F00003
1.5.2007
Jahrgänger-Treff

Seit der Tertiärzeit steigt das junge Faltengebirge der Alpen in großen Hebungsphasen auf. Nördlich der alpinen Gesteine wurde ein Streifen des Alpenvorlandes (Molasse) mit-
verfaltet. Von der "Flyschzone" aus, von Norden, führt das Rappenloch tiefe Einschnitt in die ersten Hartgesteine der Alpen hinein. Die ursprünglich waagrecht gebildeten Gesteine wurden steilgestellt und zerbrochen. Sie lassen den gebirgsbildenden Schub gut erkennen.

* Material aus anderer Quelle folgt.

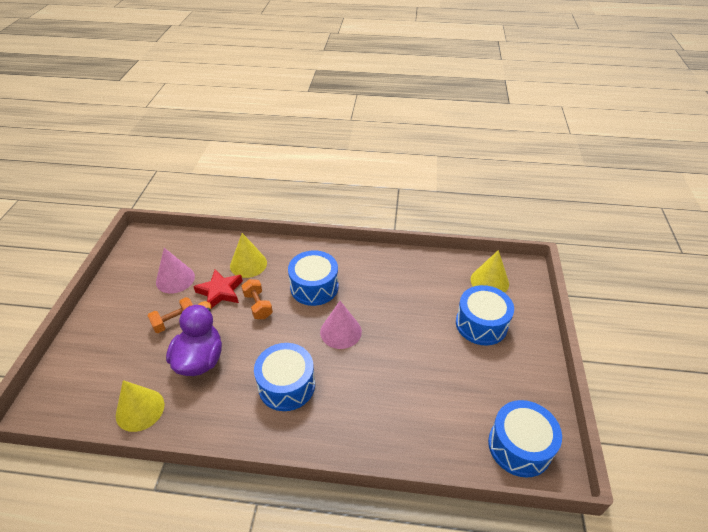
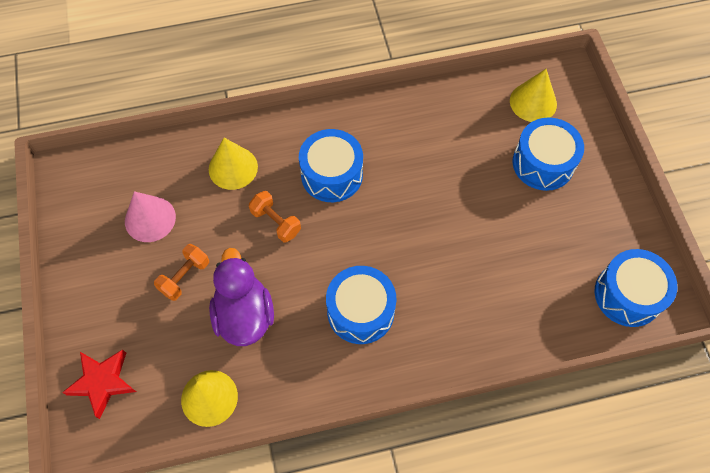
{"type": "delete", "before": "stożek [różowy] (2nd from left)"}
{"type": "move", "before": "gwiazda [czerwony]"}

Viele verschiedene Gesteine bauen das Gebirge dieser Gegend auf. Sie gehören alle zu den sogenannten Mergeln (tonhaltige, dünnschichtige, leicht verwitternde, in sich stark verfaltete, zerbrochene, dunkles Gestein) oder sind Kalk (ein sehr reines, hartes, widerstandsfähiges Gestein, das die eigentlichen, hellgrauen Felswände bildet). Alle Schichtungen stammen aus der Kreidezeit, als Schlamm am Boden von urtümlichen Meeren, sind sie 100 bis 130 Jahrmillionen alt.